The piece indicates that in the spring primary of 1950, the young publicity man for the late Mr. Smith—not clear whether this person was Jesse Helms, who was an assistant to Mr. Smith—had placed an ad in North Carolina newspapers tying Mr. Graham to the same summer session of Moscow University in 1935. (Indeed, as we pointed out yesterday, the same 1935 Hearst-owned newspaper had tied, in bold-face print, Mr. Graham to the same advisory council in 1935 while president of UNC, along with his predecessor in that role, Harry Woodburn Chase, who had since become president of NYU, and UNC sociology professor Howard Odum, plus others of similar stature in the educational community.) The ad had said that the purpose of the session was "an effort to get American youths to go to Russia and study communism under Russian teachers."
The piece indicates that was not the case, that the May 5, 1934 issue of School & Society had made it clear that the purpose of the school was "to provide American educators an opportunity to observe educational methods in Russia." The magazine had gone on to say that the advisory committee was not forced to "sell" the summer session. It was designed to enable Soviet authorities to learn the American reaction to the new Russian educational system at the time, and so the national advisory council had been established for that purpose. Moreover, Russia had canceled the session before it was ever held, as Mr. Murrow had pointed out in his response to the Senator.
The piece points out some of the others who had been on the council, including Mr. Chase, Hallie Flanagan, John Dewey, and Robert Hutchins—who, following his time as president and then chancellor of the University of Chicago and then eight years as an associate director of the Ford Foundation, would, in 1959, found the Center for the Study of Democratic Institutions in Santa Barbara, Calif., for which former News editor Harry Ashmore, departed in 1947 for the Arkansas Gazette, would go to work in 1959—, and indicates that the ad had served no purpose other than linking Mr. Graham's name with Moscow just before the primary of 1950, just as Senator McCarthy's distortion of the story had served no purpose other than to try to smear Mr. Murrow, "whose loyalty, ability, and integrity need no defense from us."

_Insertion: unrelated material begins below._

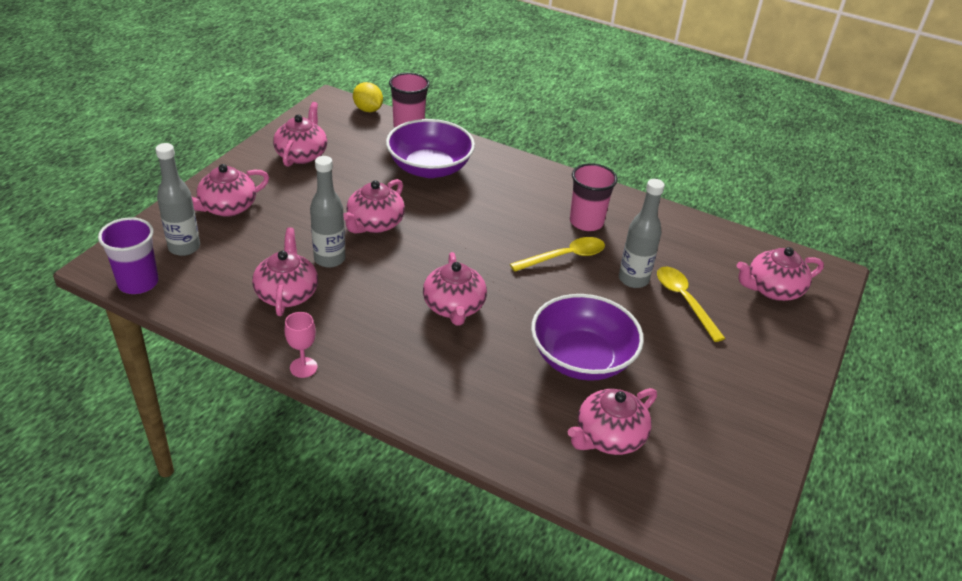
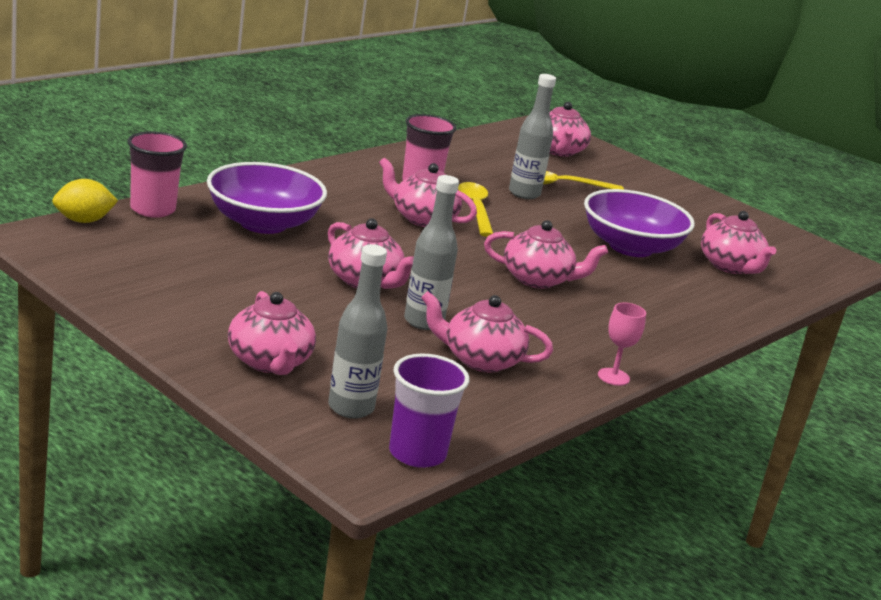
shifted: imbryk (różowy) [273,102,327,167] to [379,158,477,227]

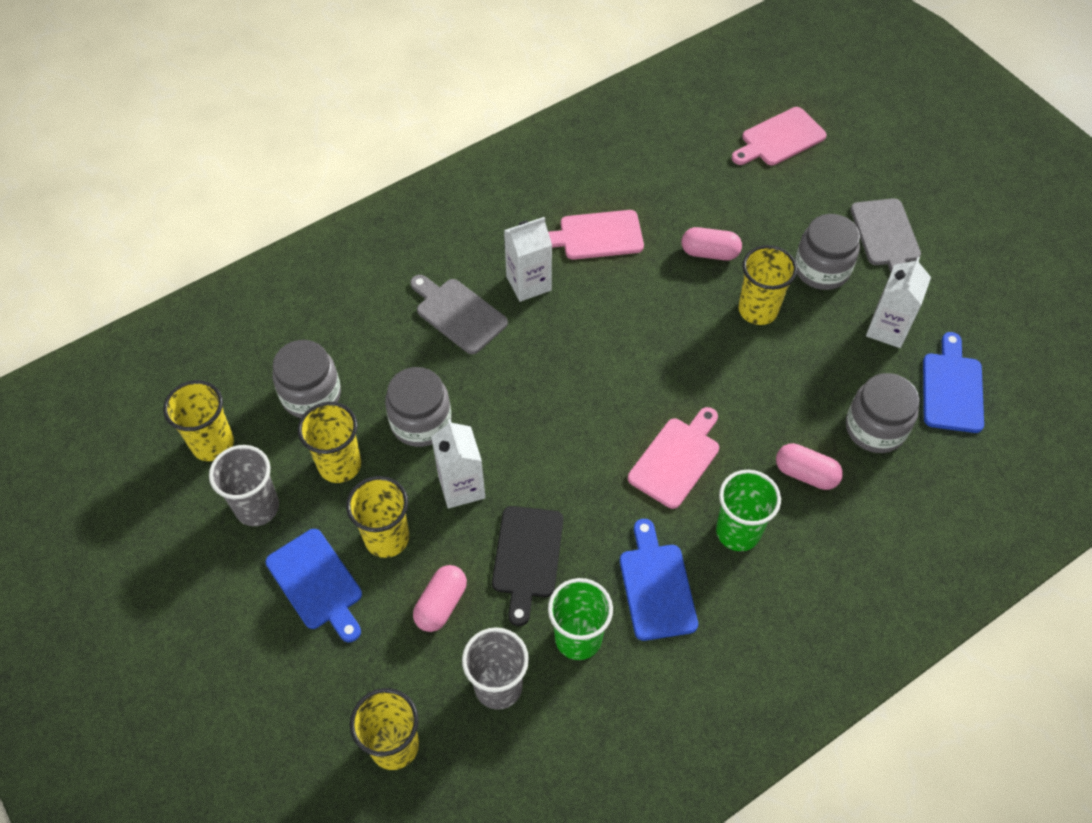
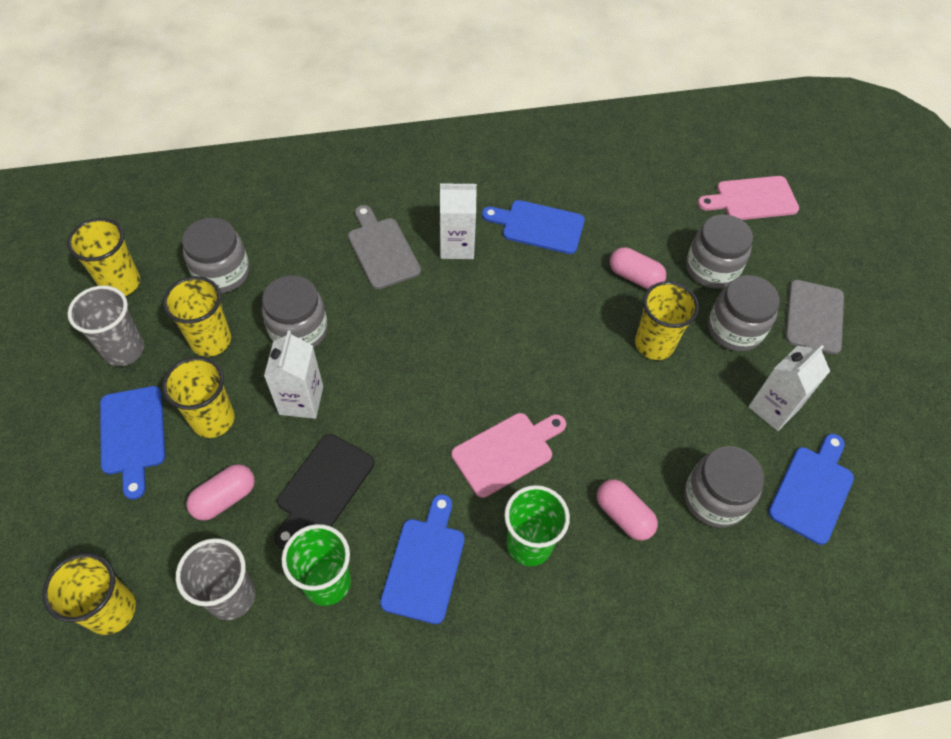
new: słoik (szary) [686,214,753,289]
repainted: deska do krojenia (różowy) [548,210,644,260] to deska do krojenia (niebieski) [482,200,585,254]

"Calling Moscow" indicates that oranges from Israel, according to the New York Times' Moscow correspondent, were selling for four and five rubles apiece in the Soviet Union, and that the Soviet Government, at that rate, would make a gross profit of more than 100 million dollars on an investment of only 2.5 million dollars, a 4,000 percent return. It indicates that labor was cheap in Russia and middlemen were scarce, and so the Government should net at least about a 1,000 percent return. In the U.S., 6 percent was not considered bad, and so the piece asks who were the capitalistic exploiters.

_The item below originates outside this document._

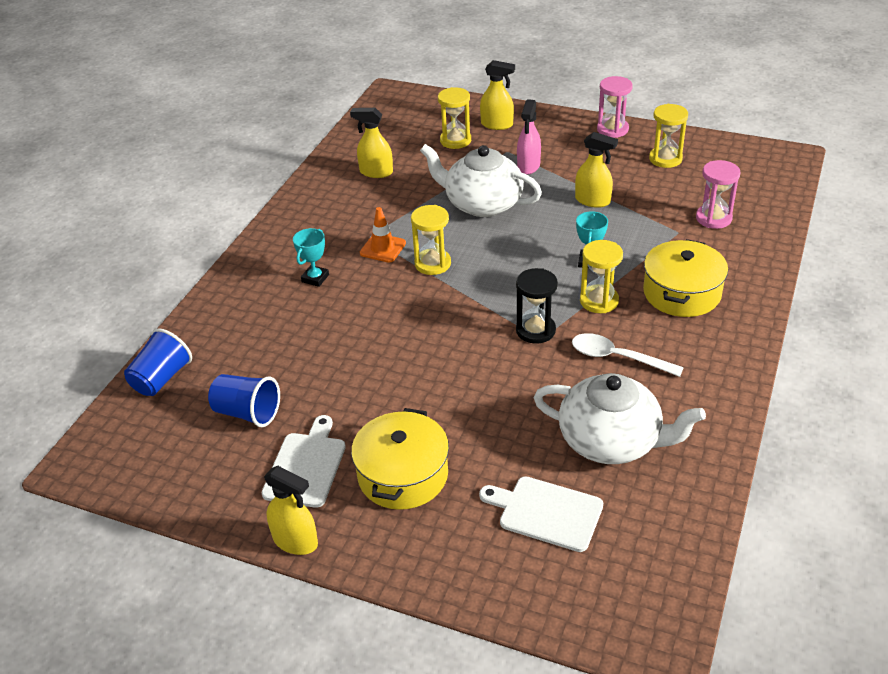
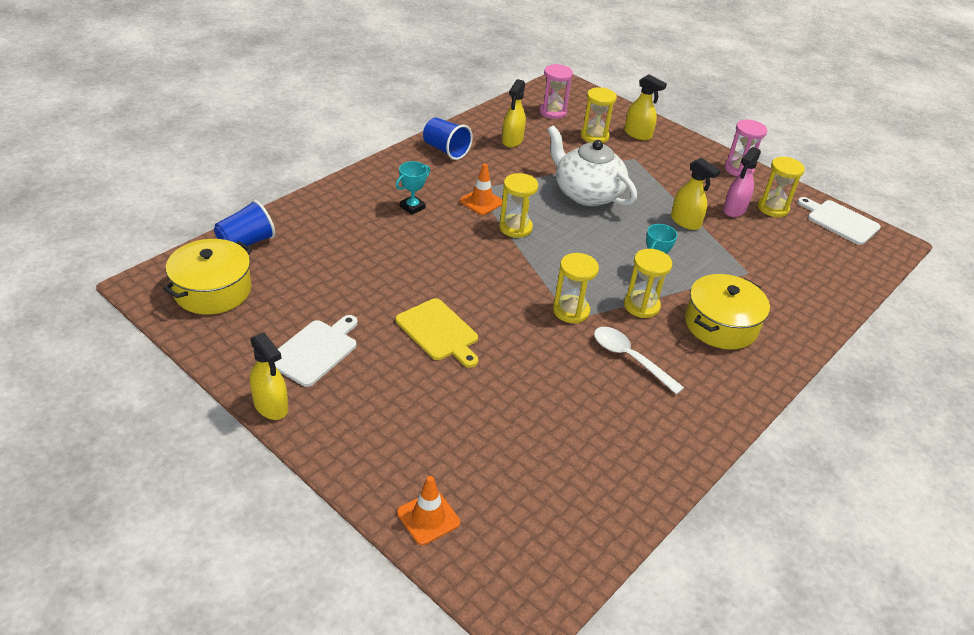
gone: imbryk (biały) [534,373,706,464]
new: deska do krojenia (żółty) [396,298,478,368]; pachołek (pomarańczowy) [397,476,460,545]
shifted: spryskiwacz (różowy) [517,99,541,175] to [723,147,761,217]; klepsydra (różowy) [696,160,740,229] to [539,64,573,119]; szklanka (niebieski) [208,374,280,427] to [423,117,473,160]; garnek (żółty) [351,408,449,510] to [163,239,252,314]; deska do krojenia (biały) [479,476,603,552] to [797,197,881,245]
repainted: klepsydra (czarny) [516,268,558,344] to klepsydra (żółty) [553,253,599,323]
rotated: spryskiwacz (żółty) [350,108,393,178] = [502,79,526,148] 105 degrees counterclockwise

A piece from the Shelby Daily Star, titled "Appreciation from the Reds", indicates that there could be no more stark warning about Senator McCarthy and his legislative activities than the words of Vladimir Lenin, which Senator J. William Fulbright of Arkansas had asked to be inserted into the Congressional Record the previous week to illustrate McCarthyism. It then proceeds to quote at length the statement, part of which was:
"When the French bourgeoisie
makes bolshevism the central part of their election campaign, abusing
the comparatively moderate or vacillating Socialists for being
Bolshevik, when the American bourgeoisie, having completely lost its
head, seizes thousands upon thousands of people on suspicion of
bolshevism and creates an atmosphere of panic, spreading broadcast
alarming stories about Bolshevist plots; when the British bourgeoisie
… founds the most richly endowed 'societies to combat
bolshevism', creates a special literature on bolshevism and engages
for the struggle against it an extra number of scientists, agitators
and priests … we must bow and thank messieurs the capitalists.
They are working for us."
Drew Pearson indicates that if Senator McCarthy's attacks against most of his major targets were traced, they would lead back to a motive of revenge, reminiscent of totalitarian tactics in Europe before the war. He had attacked Senators Millard Tydings of Maryland and William Benton of Connecticut because the former had questioned his charge of there having been 205 Communists in the State Department, when he first asserted the charge in February, 1950, and because the latter had introduced a resolution asking for a probe of Senator McCarthy. Senator McCarthy now sought to defeat Senator Margaret Chase Smith of Maine because she had initiated the "declaration of conscience" which reflected on the Senator. His running feud with Secretary of the Army Robert Stevens had developed after the latter refused to admit that Fort Monmouth in New Jersey was riddled with Communists, as charged by the Senator.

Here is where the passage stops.